Tyler Lydon carries Syracuse with 21 points in 66-52 loss to Pittsburgh

Logan Reidsma | Senior Staff Photographer

Tyler Lydon throws down a dunk during Syracuse's 66-52 loss on Saturday. He scored 21 points for the Orange.

Tyler Lydon found his sweet spot on the floor. All four of his 3-pointers had come within a couple feet of the left wing and the top of the arc. Each time, he caught a pass, set his feet and watched as his 3-point attempt went through the back of the rim so the net hardly even swished.

Coming off of what Jim Boeheim called his worst performance of the season against Louisville, the freshman stretch-big man was doing his part in extending the Pittsburgh defense.
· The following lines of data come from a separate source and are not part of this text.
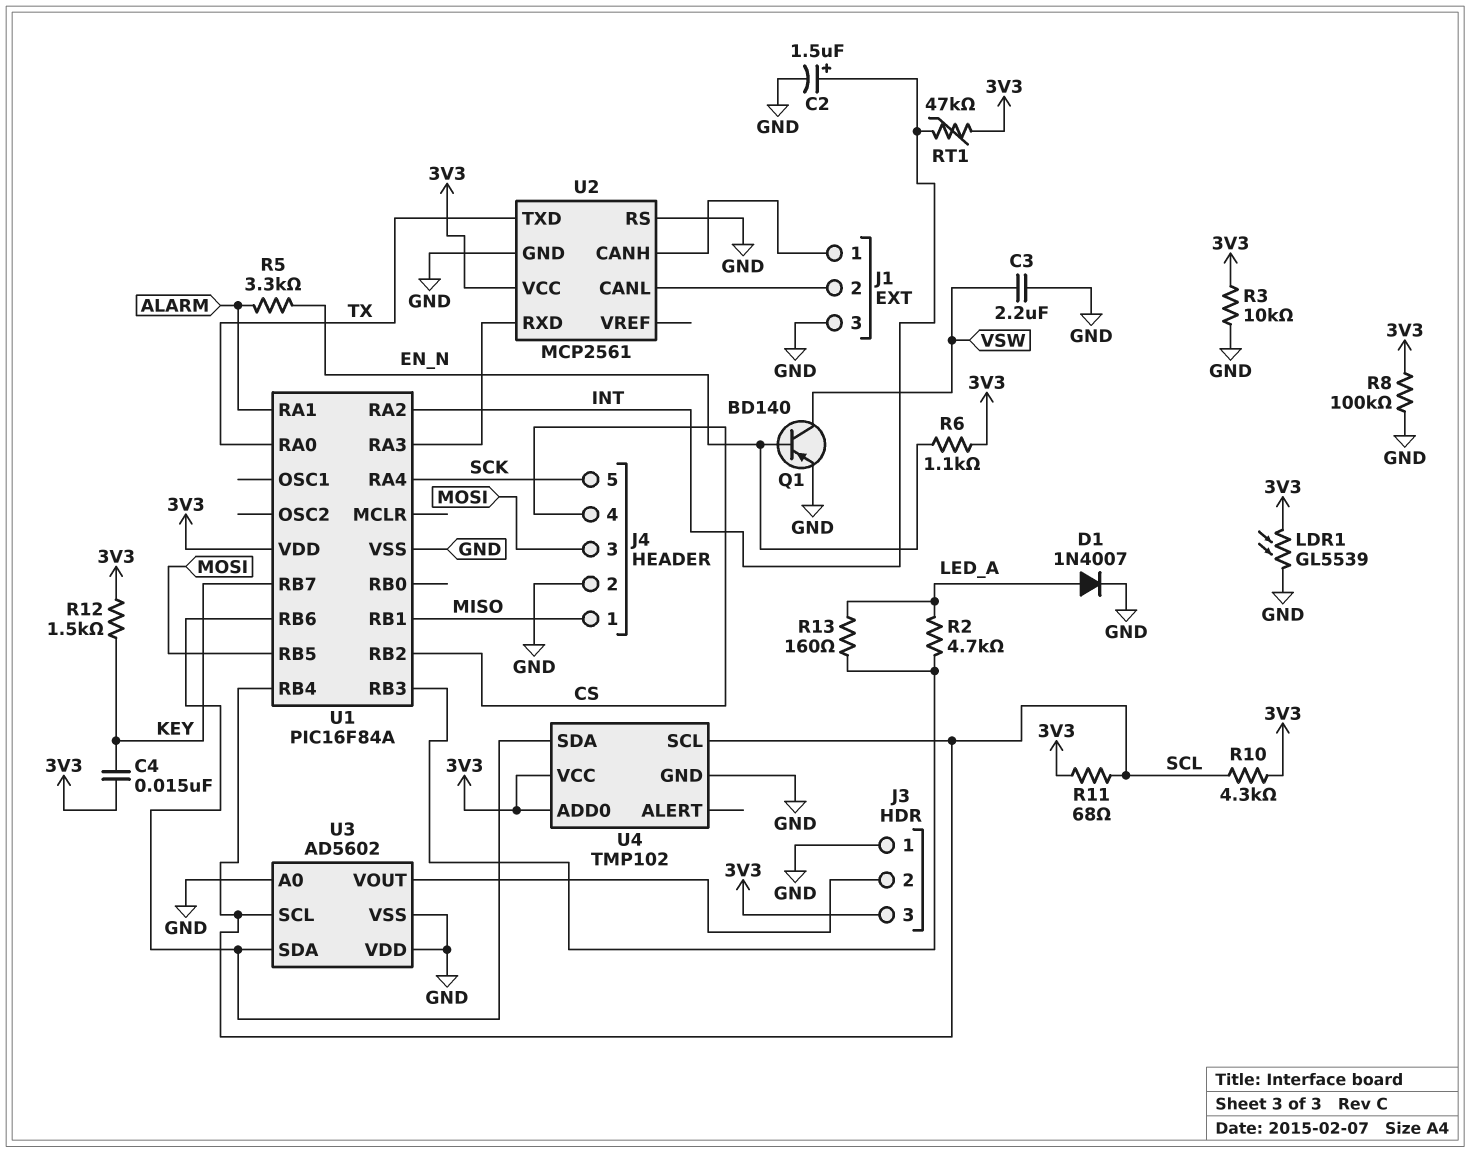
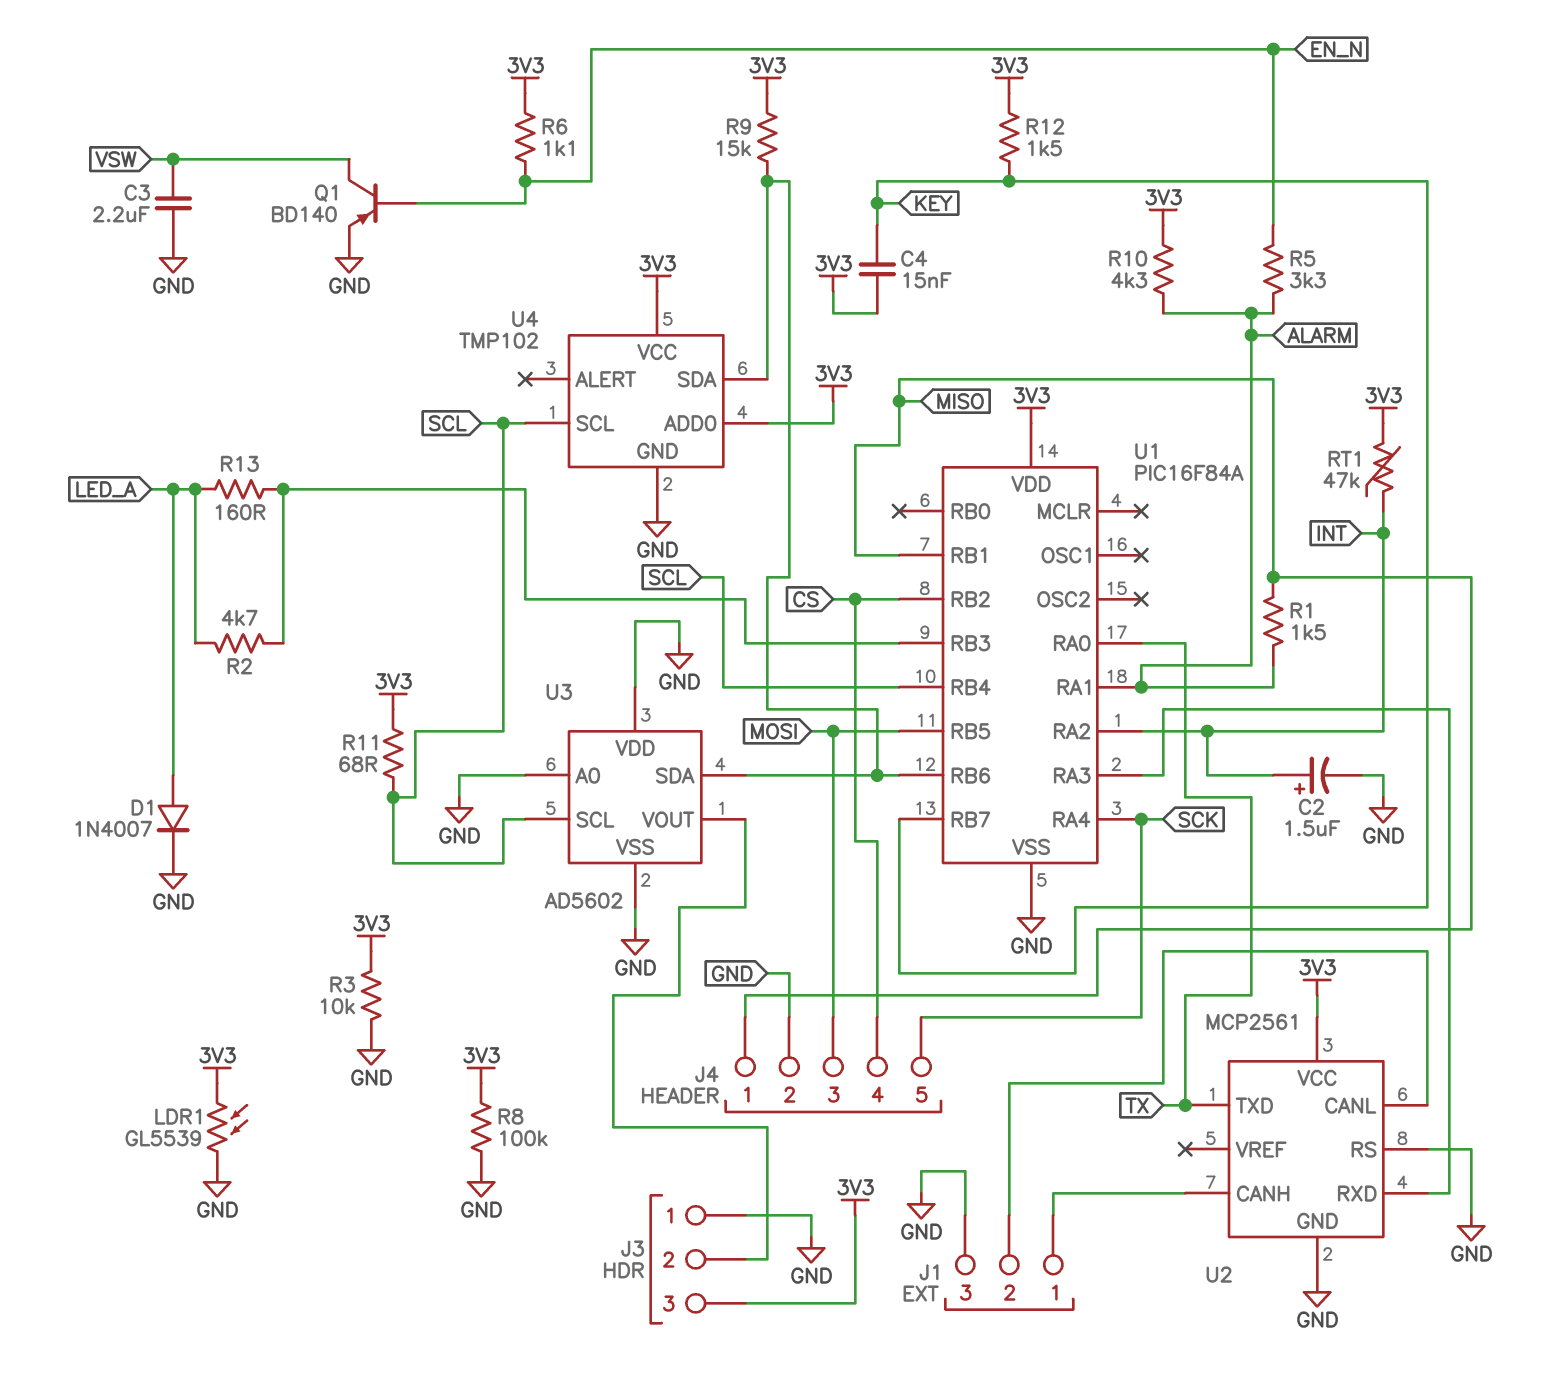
R1: none -> 1.5k (ALARM, MISO)
R9: none -> 15k (3V3, U1/RB6)
R10: 4.3k (3V3, SCL) -> 4.3k (3V3, ALARM)

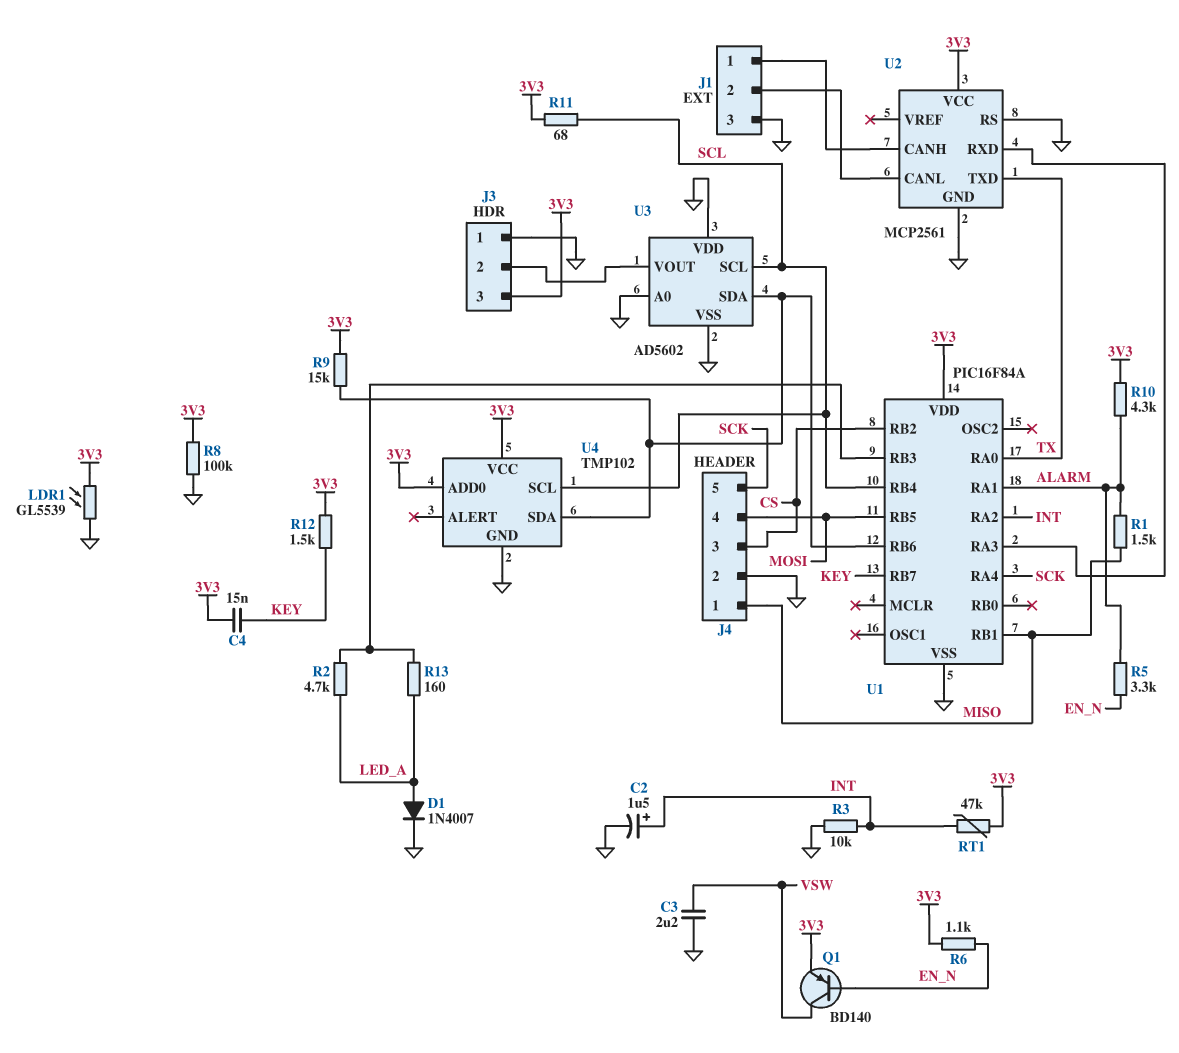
J4 pin 3: MOSI -> CS
J4 pin 4: CS -> MOSI
Q1: PNP BD140 (B EN_N, C VSW, E GND) -> PNP BD140 (B EN_N, C VSW, E 3V3)
R3: 10k (3V3, GND) -> 10k (GND, INT)

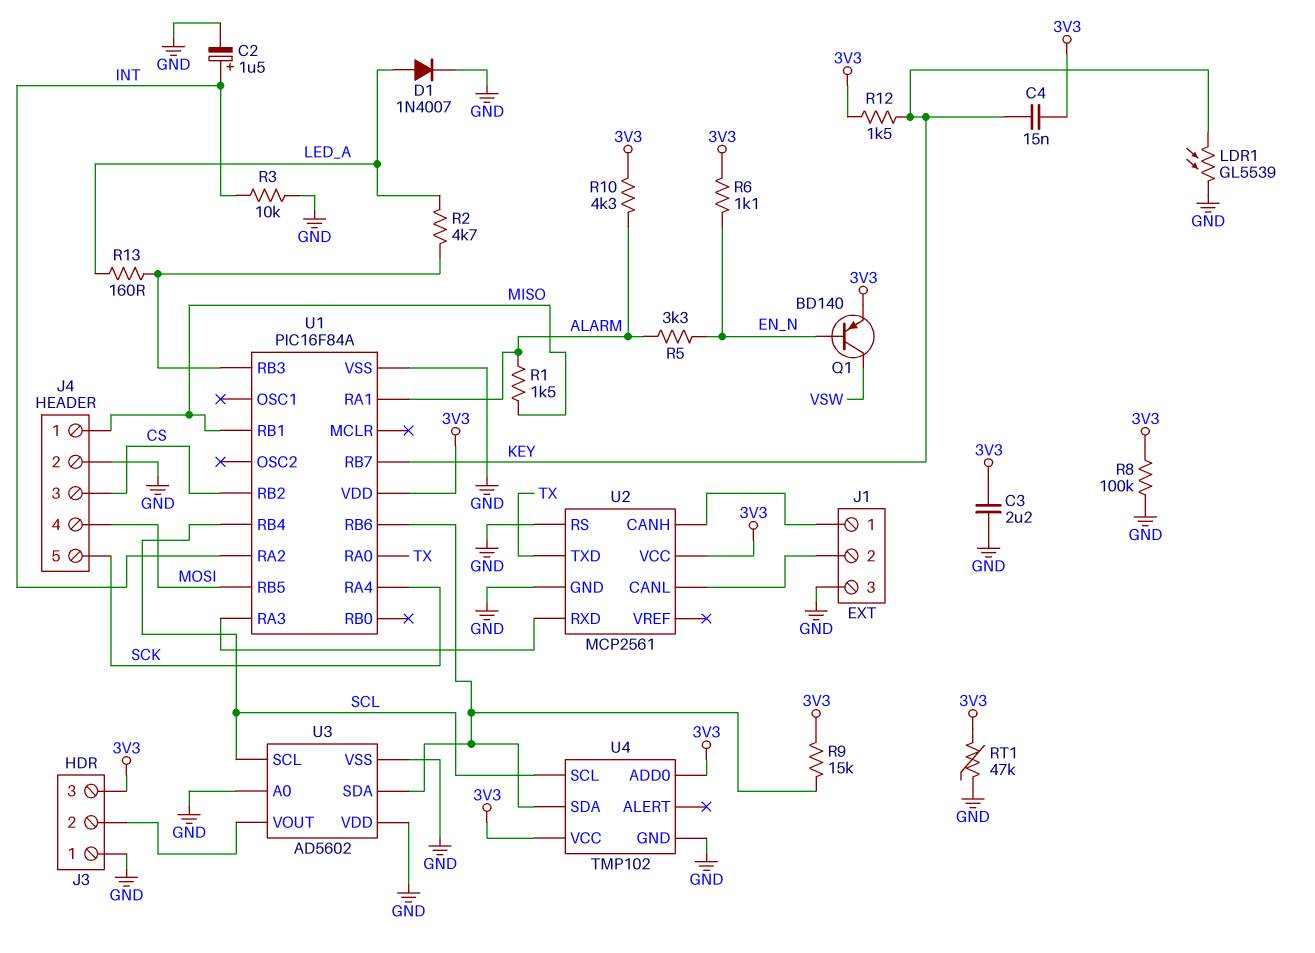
C3: 2.2uF (GND, VSW) -> 2.2uF (3V3, GND)
LDR1: GL5539 (3V3, GND) -> GL5539 (GND, KEY)
R11: 68 (3V3, SCL) -> none
RT1: 47k (3V3, INT) -> 47k (3V3, GND)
“Tyler Lydon shot the ball well in practice,” Boeheim said. “That’s not always an indication. But he certainly kept us in there tonight.”
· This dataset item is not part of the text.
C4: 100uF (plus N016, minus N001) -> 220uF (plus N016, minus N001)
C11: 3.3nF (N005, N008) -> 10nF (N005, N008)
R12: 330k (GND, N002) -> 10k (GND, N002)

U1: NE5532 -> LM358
Michael Gbinije, Trevor Cooney, Malachi Richardson and Tyler Roberson combine to average nearly 54 points per game. On Saturday, they totaled just 19 points. If not for the heroics of Lydon, who scored a career-high 21 points, Syracuse’s (18-10, 8-7 Atlantic Coast) 66-52 loss to Pittsburgh (19-7, 8-6) would have looked much worse than it already did.

Lydon scored a then-career-high 20 points vs. Boston College on Sunday, but followed that up with a 2-of-7 performance against the Cardinals on Wednesday.



“I was trying not to even think about the Louisville game,” Lydon said. “Me and coach talked, he just said to move on. Everyone is going to have a bad game throughout the year … I didn’t think about it. I just tried to play hard tonight.”

He thrived on the defensive end, collecting two steals, and scored in the paint as well as from deep. Richardson found him cutting with a no look pass in the first half that ended in a Lydon dunk. And in the second, following a Dajuan Coleman block, Gbinije found Lydon cutting to the basket. He caught the pass and laid it in while being fouled.

Lydon gave Syracuse its first and only lead of the second half when he drained a 3 from the exact same spot on the wing as he’d relished shooting from in the first half. No one else for the Orange was able to get a groove, but Lydon had done enough to boost the strong SU defense.

“We struggled as a team,” Richardson said. “Except Tyler. Tyler played really good.”

That 3-pointer by Lydon came with 8:42 left to play in the game. It was the final points he would record. And afterward, Pittsburgh went on a 24-9 run and a one-point lead turned into a lopsided loss.

He scored 21 points in 31 minutes while everyone else scored a combined 31 points in a combined 169 minutes. It was a one-man show, and it was enough to sniff a win, but not actually get one.

“If you take Tyler Lydon out of there, we wouldn’t have scored 35 points tonight,” Boeheim said. “That’s about what we would have scored.”